The Union Canal near Falkirk
The Union Canal, near Falkirk

In 1822 the Union Canal opened, providing (with the Forth and Clyde Canal) a link between Scotland’s two major cities, Edinburgh and Glasgow. It became known locally as ‘the mathematical river’- by following a natural contour line, the Union Canal maintained a fixed height for its 31 mile course from Falkirk to Edinburgh, removing the need for time-consuming locks.
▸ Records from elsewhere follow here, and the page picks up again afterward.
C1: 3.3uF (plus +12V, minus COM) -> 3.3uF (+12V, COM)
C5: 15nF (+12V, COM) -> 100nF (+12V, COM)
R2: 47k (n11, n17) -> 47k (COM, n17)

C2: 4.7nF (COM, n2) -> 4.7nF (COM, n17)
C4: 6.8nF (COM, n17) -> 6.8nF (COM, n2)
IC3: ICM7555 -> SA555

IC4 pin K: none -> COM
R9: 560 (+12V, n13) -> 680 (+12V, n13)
Nor is this its only mathematical claim to fame- in 1834, the scientist John Scott Russell discovered what are now known as soliton waves whilst experimenting on the canal:

“I was observing the motion of a boat which was rapidly drawn along a narrow channel by a pair of horses, when the boat suddenly stopped—not so the mass of water in the channel which it had put in motion; it accumulated round the prow of the vessel in a state of violent agitation, then suddenly leaving it behind, rolled forward with great velocity, assuming the form of a large solitary elevation, a rounded, smooth and well-defined heap of water, which continued its course along the channel apparently without change of form or diminution of speed. I followed it on horseback, and overtook it still rolling on at a rate of some eight or nine miles an hour, preserving its original figure some thirty feet long and a foot to a foot and a half in height. Its height gradually diminished, and after a chase of one or two miles I lost it in the windings of the channel. Such, in the month of August 1834, was my first chance interview with that singular and beautiful phenomenon which I have called the Wave of Translation.”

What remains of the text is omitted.